A brief theory of why he worked on teenagers

Most fantasy, at the time, took itself extremely seriously. It had maps. It had appendices. It had Heroes, capital H, walking grimly towards their Destiny across a landscape that smelled of dwarves. Pratchett had a luggage with legs.

His thesis, more or less, was that the universe was very large and very ridiculous, and the two facts were related1. He also treated his readers as if they were intelligent, which, to a teenager being treated as anything else by almost everybody else, is the closest thing to a love letter you can buy in a train station.

“In the beginning there was nothing, which exploded.”

Nine words. A complete cosmology. Most physics departments would settle for that.

“The trouble with having an open mind, of course, is that people will insist on coming along and trying to put things in it.”

I read that line at an age when adults were enthusiastically trying to put things in mine. It did not stop them. But it did mean that, from then on, I noticed them doing it, and noticing is half the trick.

Rincewind, and the City Watch, and the Witches I never quite got to

I loved Rincewind. Mathieu loved Rincewind. Rincewind, I should clarify, did not love anyone, including himself, and would have run away from the feeling if it had ever cornered him.

He was the perfect protagonist for a teenage boy: a coward, an underachiever, technically a wizard but only on a technicality, and frequently the most powerful spell in the universe was lodged in his head against his will. This will be familiar to anyone who has been sixteen.

The City Watch came later, the way reading the Watch books always comes a little later than reading the Rincewind ones, on the same shelf but a little further up. Vimes, who started as a drunk and became, slowly, painfully, and with a great deal of swearing, the moral spine of an entire city. Carrot, who was technically a king and decided, with some embarrassment, not to be one. Angua. Detritus. Reg Shoe, who had voted, and continued to vote, despite a number of inconvenient deaths.

I never quite found my way into the Witches. I think you need to have known a small village from the inside, and to have been afraid of an old woman who saw too much, and I had not yet been either. Granny Weatherwax is waiting for me. She is good at waiting. I will get there.

The embuggerance

He called it that, because he called everything what it was. The Alzheimer’s, the long fade, the slow theft.
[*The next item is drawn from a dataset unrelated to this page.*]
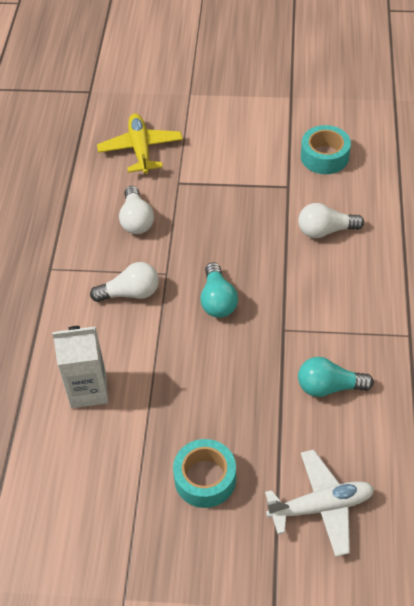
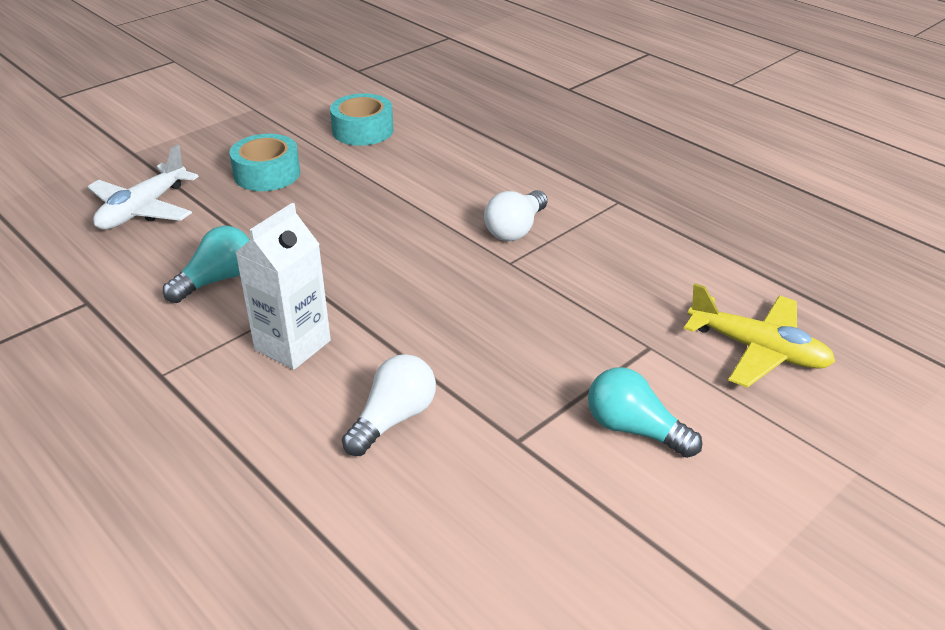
camera: 130 degrees right, 15 degrees down
(88, 390) = (440, 162): white carton -> white carton (292, 345)
(136, 220) = (621, 283): white light bulb -> none
(218, 300) = (423, 274): turquoise light bulb -> turquoise light bulb (634, 429)
(324, 156) = (528, 527): turquoise tape -> turquoise tape (363, 130)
He gave a lecture called Shaking Hands With Death, which remains the best thing anyone has written about dying since several Stoics gave up trying.
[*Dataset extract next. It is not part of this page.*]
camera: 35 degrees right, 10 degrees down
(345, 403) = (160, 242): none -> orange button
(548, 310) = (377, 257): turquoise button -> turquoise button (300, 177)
He scripted his own ending, which is a Pratchettian act in itself. There was even a steamroller, and a hard drive, and instructions to be followed exactly. The Author, refusing to let the Narrator off the hook.

What we lost, and what teenagers lost

Terry Pratchett died in 2015. I was no longer sixteen. Mathieu was no longer sitting next to me. The classroom was somebody else’s now, and the comma had long since been explained.
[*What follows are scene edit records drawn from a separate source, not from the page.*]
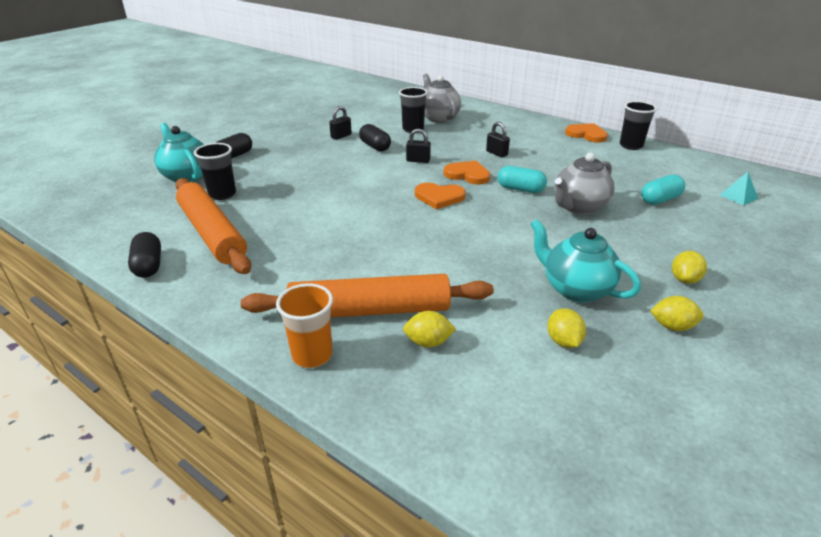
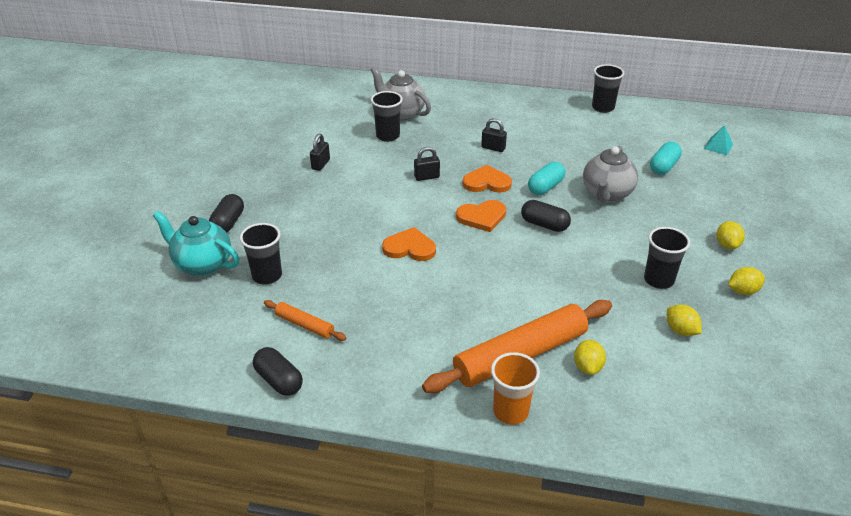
camera: 25 degrees left, 5 degrees up
(212, 233) = (304, 325): orange rolling pin -> orange rolling pin, size x0.47
(375, 146) = (368, 169): black capsule -> black capsule (544, 225)
(428, 342) = (587, 367): yellow lemon -> yellow lemon turned 60 degrees counterclockwise
(520, 189) = (545, 187): turquoise capsule -> turquoise capsule turned 45 degrees counterclockwise
(576, 289) = (658, 280): turquoise teapot -> black cup
(586, 134) = (556, 102): orange heart -> orange heart (409, 247)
What I miss, selfishly, is the next book. There were always going to be more.

What I miss, less selfishly, is whatever Pratchett-shaped object is supposed to be reaching teenagers now, and isn’t. The on-ramp to reading, for a kid who finds school boring and homework worse, used to be a small, fat, slightly battered book with a lurid cover and footnotes that talked back. I don’t see them, lately, in the back of any classroom I walk past. It is possible I am not walking past the right ones.

But somewhere, presumably, there is a sixteen-year-old who has just read a sentence that will not leave their head. It is kicking over the furniture even now. I hope they pass the book to the person sitting next to them.

Footnotes

  1. He also believed that if you put any two things next to each other for long enough they would begin to develop a personality, and quite possibly grievances. This is why he was, technically, correct about cats.